The critical observation and the reason to introduce checklines is the following.

Observation 4. Let $i$ satisfy $1 \le i \le z$ and $v \to w$ be a $i$-nonterminal find-edge. Suppose $v \to w$ passes over $k$ checklines of weight $i - 1$. If a subsequent find-path contains an edge of the form $v \to u$, then $v \to u$ will pass over at least $k + 1$ checklines of weight $i - 1$.

The proof of this is so important I won't put it under a spoiler.

Proof. By the definition of $i$-nonterminality the find-path containing $v \to w$ looks like $\cdots \to v \to w \to \cdots \to v' \to w' \to \cdots \to r$, where $v' \to w'$ is another find-edge with weight $i$. By the definition of weight, $v' \to w'$ passes over a checkline of weight $i - 1$. Because of the path compression rule, after this query, the parent of $v$ is set to $r$, which means that any subsequent find-edge from $v$ must be of the form $v \to u$, where $u$ is some ancestor of $r$. This passes over all $k$ checklines $v \to w$ passes over, and also passes over the checkline that $v' \to w'$ passes over. □

This image hopefully gives some intuition about this. Again, the red, blue and green edge comprise one find-path. Here, we have only one weight of checklines. The red edge is 1-nonterminal and passes over 3 checklines. The blue edge also has weight 1 and thus must pass over a checkline. The next time a find-edge starts from the bottom-left vertex, it must, by path compression, pass over both the red and blue find-edges completely. In this figure, this next find-edge is the purple edge, and it is easy to see that it passes over all 4 checklines in question.

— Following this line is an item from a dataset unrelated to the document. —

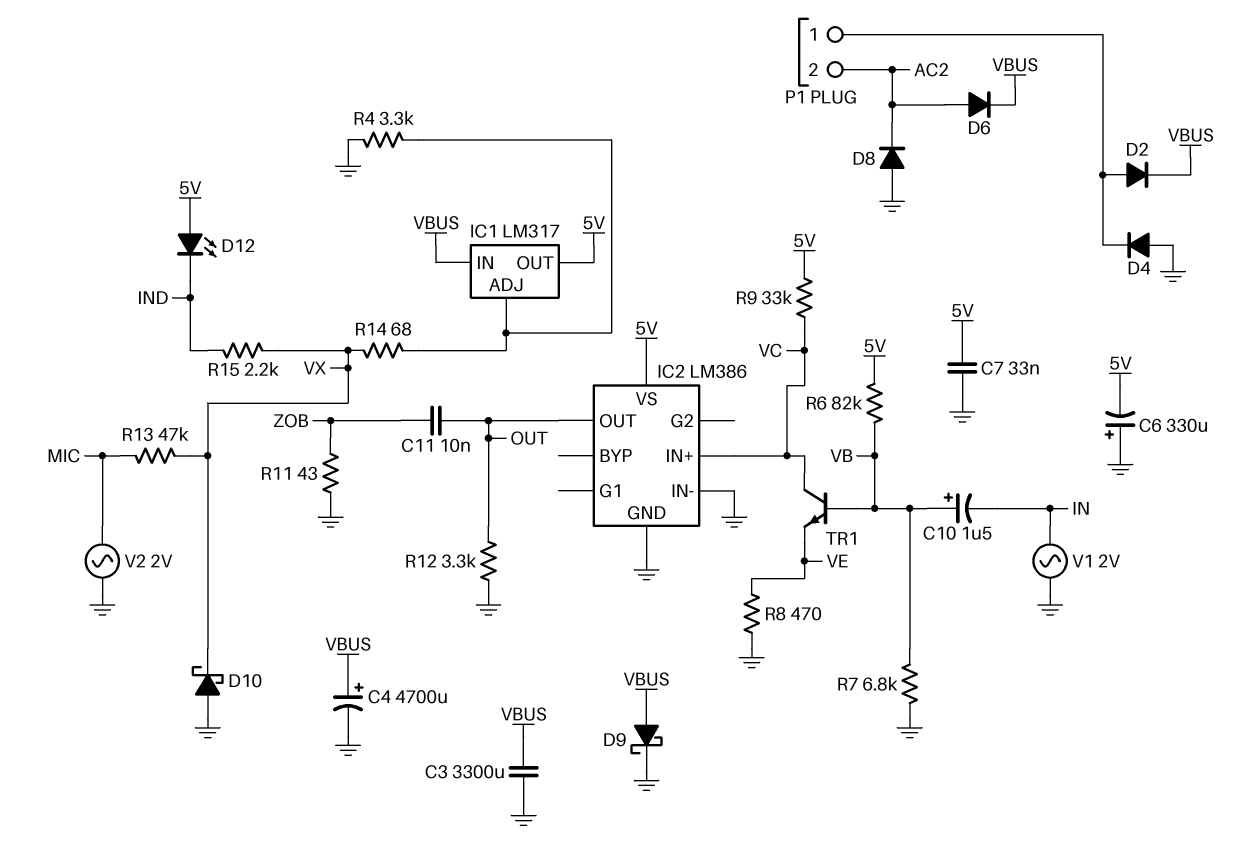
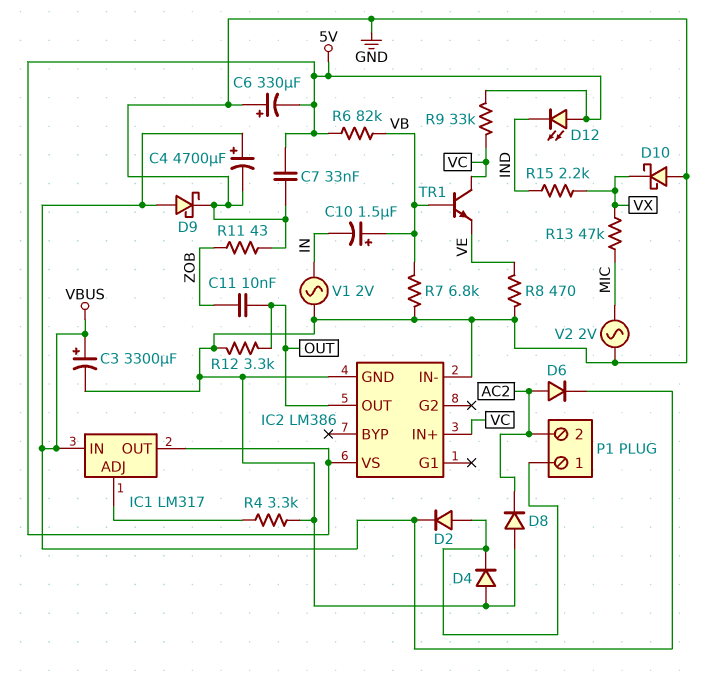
C3: 3300uF (GND, VBUS) -> 3300uF (plus VBUS, minus GND)
R14: 68 (IC1/ADJ, VX) -> none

We will use checklines as a way to bound the number of nonterminal edges a vertex $v$ appears on, because find-edges starting with $v$ pass over increasingly more checklines. By strategically placing checklines of various weights you can say things like "$v$ is the lower endpoint in at most $x$ $i$-nonterminal find-edges, because it passes over one more checkline of weight $i - 1$ every time, and after that it must pass over a checkline of weight $i$.".

Let's do some simple examples of this type of reasoning before we move on to the big guns.

#### Square-root bound

Denote $h$ as the height of the forest. There will be two weights of checklines:

• $a_{0, j} = j$ for every $j$;
• $a_{1, j} = j \lfloor \sqrt{h} \rfloor$ for every $j$.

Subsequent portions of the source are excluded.